2La vera prigione è l’attesa

Il protagonista è Alexander Kornyev (Aleksandr Kuznetsov), giovane procuratore appena nominato in una provincia remota. Idealista, preparato, determinato, Kornyev si imbatte in una lettera proveniente da una delle tante prigioni dell’URSS: un detenuto accusa l’NKVD di torture, arresti arbitrari e false confessioni. Mentre centinaia di richieste simili vengono distrutte ogni giorno, quella lettera — scritta col sangue — sorprendentemente viene letta. E Kornyev, anziché ignorarla, decide di agire. Inizia così un viaggio fisico e mentale tra corridoi chiusi, interrogatori opachi, incontri ambigui e continui rinvii. A ogni passo si scontra con l’apparato stesso che dovrebbe rappresentare, mentre il sistema lo guarda con diffidenza, lo mette alla prova, cerca di farlo desistere. Non è l’eroe di un thriller, ma il testimone tragico di un fallimento annunciato.

Loznitsa struttura il film come una lunga camera di decompressione. La messa in scena è minimalista, quasi teatrale, dominata da inquadrature fisse, composizioni simmetriche, ambienti spogli, silenzi pesanti. Ogni scena è costruita come un duello verbale, ma i dialoghi — spesso reticenti, circolari, dominati dalla paura — sembrano sempre sfuggire alla logica. La tensione non è affidata all’azione, ma al vuoto, all’attesa, alla sensazione che ogni parola detta possa avere conseguenze devastanti.

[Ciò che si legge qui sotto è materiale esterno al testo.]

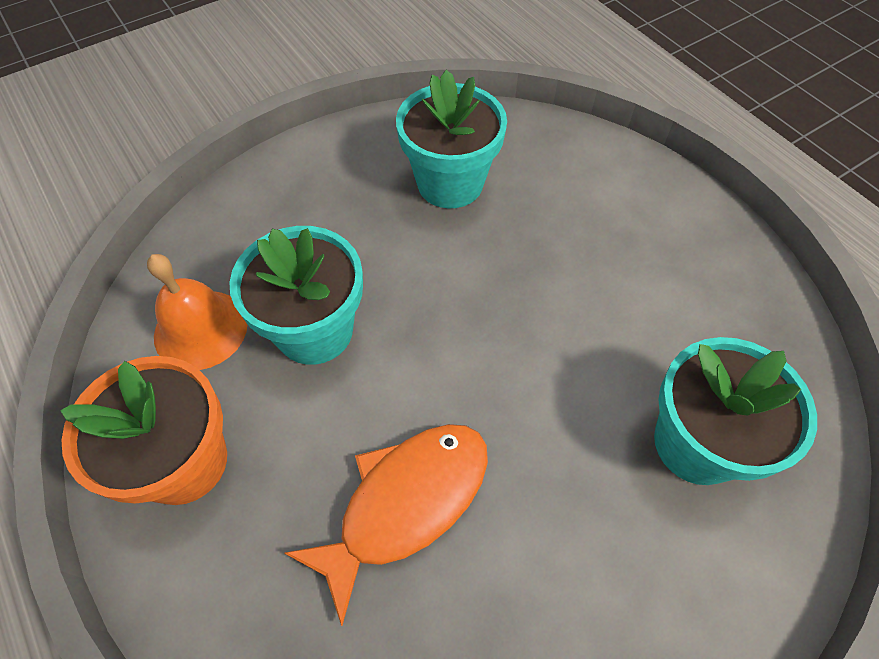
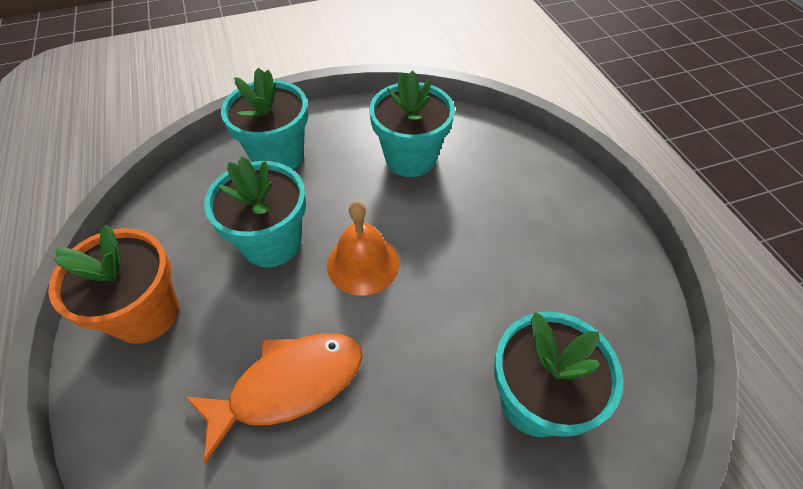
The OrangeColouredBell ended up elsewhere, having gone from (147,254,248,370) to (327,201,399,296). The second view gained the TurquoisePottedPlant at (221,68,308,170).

Il ritmo volutamente dilatato, l’assenza di musica e la scelta di colori desaturati contribuiscono a creare un’atmosfera plumbea, dove lo spettatore viene risucchiato nella medesima trappola sensoriale e morale in cui si dibatte il protagonista. La prigione in cui è ambientata buona parte del film — un ex carcere di Riga costruito nel 1905 e chiuso solo di recente per condizioni disumane — è più che un set: è un corpo vivo, impregnato di sofferenza, e la sua fisicità opprime anche quando non la si vede.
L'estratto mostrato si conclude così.